Categories: uncategorized
Date: 05 May 2011 10:13:11
The last few years have taken me on a series of interesting adventures, where real life has sometimes read more like a novel than the quite boring journey through the aging process. Through them all I am realising that there is a very delicate balance to be reached between idealism (dreaming) and realism (being sensible about both ones own resources and others around). Within this I have found there is the complicated issue of faith.
Faith is what can be used to urge people out of their comfort zones and into putting their idealism into action, yet it can also be a word that leads people into misguided decisions which they justify through their religion. Let's face it I think there have probably been times when we have all made mistakes in our hearing and understanding of God and his word. So how do we test this all and get that delicate balance without falling headlong into projects and decision making that is wrong for us?

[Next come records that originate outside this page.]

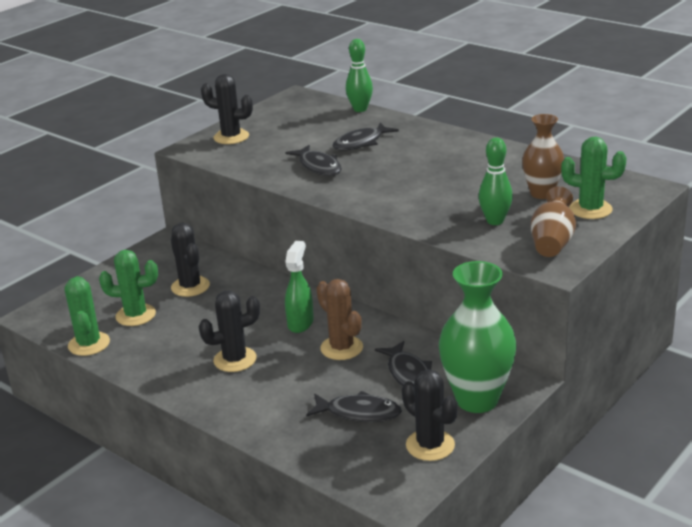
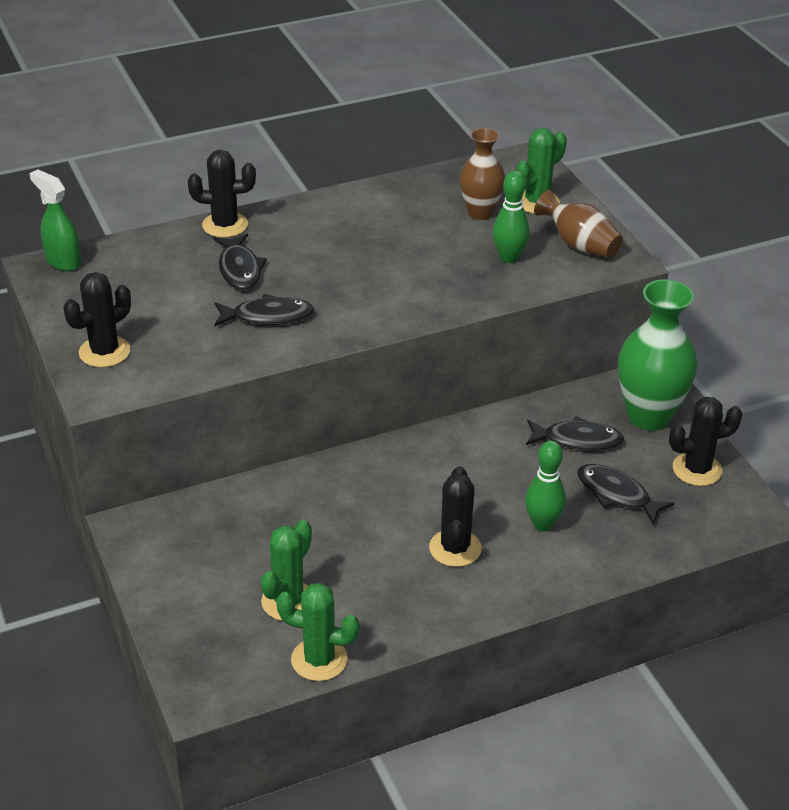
camera: 65 degrees left, 10 degrees up
(190, 286) = (265, 537): black cactus -> black cactus (225, 225)
(300, 323) = (424, 478): green spray bottle -> green spray bottle (63, 261)
(341, 348) = (496, 466): brown cactus -> none
(358, 413) = (617, 494): black fish -> black fish turned 90 degrees counterclockwise
(360, 109) = (146, 239): green bowling pin -> green bowling pin (543, 524)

Over the last few years through making some right and wrong calls myself, and through observing some interesting stuff through my fieldwork I think I have come up with a few ideas which go beyond the simply speaking to others or comparing what we hear in one situation against other things we know.
First, we must learn our history and histories. Seeing the risks others took and reading about their mistakes and successes not only acts as inspiration...it can also teach us useful lessons, particularly about when to speak up and when to shut up and when to stand up and when to sit down or get the hell out of a situation. For me alot of the most useful stuff, which could I suppose be described as tradition, comes from the late Victorian and Edwardian period. There was alot of really interesting stuff going on during this time in terms of both social justice and evangelism; stuff which seems to have been convieniently forgotten, and as the older generation dies is being silently erased in many ways.
Secondly, we need to be ready to admit our mistakes but not dwell on them. Reflective practice is not merely about navel gazing it is about seeing what isn't going quite as we hoped and why and how that needs to influence what we do in the future. Reading through the Old Testament, as I am I have found that a key bit...particularly of the "death bed speeches"....involved getting people to learn from what they'd done before. Moses and Joshua, particularly the latter, were involved in breaking the cultures of silence which meant the adventurers went in the wrong direction and moved away from the faith journey map.